Tuesday, May 26, 2009

Republicans Must Evolve Or Die On Marriage

Republicans Must Evolve Or Die On Marriage

Evolve or die, Darwin says. Of course, a lot of Repubicans these days have trouble with evolution, literallly and figuratively, as we're seeing on the marriage equality issue. Marriage is all about the reproductive biology (Darwin be damned), as we see in Steve King's latest rant in the Register. The Iowa Supreme Court "abandoned the words and wisdom of centuries of natural, Roman, common and Iowa law," King writes.

That should play well with the remaining Republican remnant.
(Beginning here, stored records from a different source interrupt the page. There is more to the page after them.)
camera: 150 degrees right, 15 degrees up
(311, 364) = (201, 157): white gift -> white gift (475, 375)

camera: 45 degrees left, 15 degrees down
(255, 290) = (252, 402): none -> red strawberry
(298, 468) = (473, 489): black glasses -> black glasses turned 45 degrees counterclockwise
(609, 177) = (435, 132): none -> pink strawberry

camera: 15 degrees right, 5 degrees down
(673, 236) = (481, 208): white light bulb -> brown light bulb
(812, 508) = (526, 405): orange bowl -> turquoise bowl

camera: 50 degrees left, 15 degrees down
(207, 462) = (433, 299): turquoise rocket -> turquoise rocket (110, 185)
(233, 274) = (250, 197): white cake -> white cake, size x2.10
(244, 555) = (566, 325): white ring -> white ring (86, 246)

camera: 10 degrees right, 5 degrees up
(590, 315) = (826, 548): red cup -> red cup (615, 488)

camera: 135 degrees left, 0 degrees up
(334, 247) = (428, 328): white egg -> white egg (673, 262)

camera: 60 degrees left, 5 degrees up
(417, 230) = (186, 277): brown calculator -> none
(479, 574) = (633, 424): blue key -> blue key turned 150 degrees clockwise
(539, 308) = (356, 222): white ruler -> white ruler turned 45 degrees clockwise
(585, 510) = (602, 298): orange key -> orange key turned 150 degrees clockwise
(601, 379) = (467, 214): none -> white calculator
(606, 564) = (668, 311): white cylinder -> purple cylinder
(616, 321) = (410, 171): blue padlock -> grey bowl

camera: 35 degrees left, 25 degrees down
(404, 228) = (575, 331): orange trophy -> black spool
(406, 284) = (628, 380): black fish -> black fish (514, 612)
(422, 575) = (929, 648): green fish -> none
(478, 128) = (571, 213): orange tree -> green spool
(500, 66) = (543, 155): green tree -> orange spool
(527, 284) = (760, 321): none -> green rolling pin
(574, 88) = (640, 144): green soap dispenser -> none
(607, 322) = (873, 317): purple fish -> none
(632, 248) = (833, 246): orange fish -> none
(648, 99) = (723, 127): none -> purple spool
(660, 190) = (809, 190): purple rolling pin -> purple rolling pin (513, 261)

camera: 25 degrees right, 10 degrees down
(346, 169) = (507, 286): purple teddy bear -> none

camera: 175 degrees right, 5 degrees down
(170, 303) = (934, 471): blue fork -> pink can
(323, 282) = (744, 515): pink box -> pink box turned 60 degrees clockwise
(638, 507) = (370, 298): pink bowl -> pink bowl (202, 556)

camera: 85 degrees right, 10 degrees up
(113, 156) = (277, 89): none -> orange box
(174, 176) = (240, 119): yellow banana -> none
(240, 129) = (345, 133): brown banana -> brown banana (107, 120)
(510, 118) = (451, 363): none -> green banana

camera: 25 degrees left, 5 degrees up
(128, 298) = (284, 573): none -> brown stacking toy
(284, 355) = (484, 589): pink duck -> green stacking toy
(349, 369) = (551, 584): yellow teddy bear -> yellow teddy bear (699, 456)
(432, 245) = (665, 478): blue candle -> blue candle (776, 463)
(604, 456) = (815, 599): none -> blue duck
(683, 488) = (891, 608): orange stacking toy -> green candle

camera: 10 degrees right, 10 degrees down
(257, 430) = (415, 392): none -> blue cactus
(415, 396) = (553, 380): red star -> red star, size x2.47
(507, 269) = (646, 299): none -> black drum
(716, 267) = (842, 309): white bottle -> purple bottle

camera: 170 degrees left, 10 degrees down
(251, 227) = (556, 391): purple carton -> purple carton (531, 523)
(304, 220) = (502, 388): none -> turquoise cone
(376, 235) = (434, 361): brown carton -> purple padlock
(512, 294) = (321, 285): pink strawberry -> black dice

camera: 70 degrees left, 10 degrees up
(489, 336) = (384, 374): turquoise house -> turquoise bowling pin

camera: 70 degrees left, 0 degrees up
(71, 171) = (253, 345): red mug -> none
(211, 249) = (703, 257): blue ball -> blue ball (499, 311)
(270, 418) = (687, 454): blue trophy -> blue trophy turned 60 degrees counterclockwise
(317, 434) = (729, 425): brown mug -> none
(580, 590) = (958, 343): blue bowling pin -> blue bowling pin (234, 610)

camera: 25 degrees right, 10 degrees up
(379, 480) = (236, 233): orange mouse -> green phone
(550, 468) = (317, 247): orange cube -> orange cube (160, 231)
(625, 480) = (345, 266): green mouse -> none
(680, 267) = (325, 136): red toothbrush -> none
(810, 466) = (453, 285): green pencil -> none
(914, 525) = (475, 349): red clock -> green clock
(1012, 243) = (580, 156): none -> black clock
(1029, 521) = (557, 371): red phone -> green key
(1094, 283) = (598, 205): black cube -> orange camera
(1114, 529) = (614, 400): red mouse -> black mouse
But traditionally, Republicans have been about the money, too. And here in the People's Republic, the business community is adapting:
"An informal committee made up of tourism officials, wedding service providers and hotel operatorsis working to market Iowa City for same-sex weddings.

The committee is made up of tourism officials, wedding service providers and hotel operators.

Josh Schamberger, the president of the Iowa City/Coralville Convention and Visitors Bureau, says the court's ruling provides an opportunity for economic development through tourism, and he says the Iowa City area is poised to capitalize on that opportunity."

Two different visions for the future--one growing and rooted in the future. Michael Abernathy writes:
As more courts and legislative bodies recognize the legal aspects of marriage, separate from the religious, and more people grow comfortable with their gay neighbors, co-workers, friends, and relatives, gay marriage will become a reality. There will be a time when it is legal in all 50 states, and it will be such a part of our societal fabric that people will look back at this fight for rights with amazement and disdain that such a violation of human rights continued for so long in America.

The other vision is vanishing into the past. Metavirus at Library Grape reviews Sam Shulman in the Weekly Standard and writes:
Many opponents of gay marriage simply haven't gotten over the decades-old fight against redefining gender roles into anything that doesn't lock a woman into a child-bearing role in the home while the husband ventures forth to hunt work to put food on the table.

Looks like the GOP is pursuing the all-important Flintstone vote. Perhaps the Geico cavemen are available as candidates.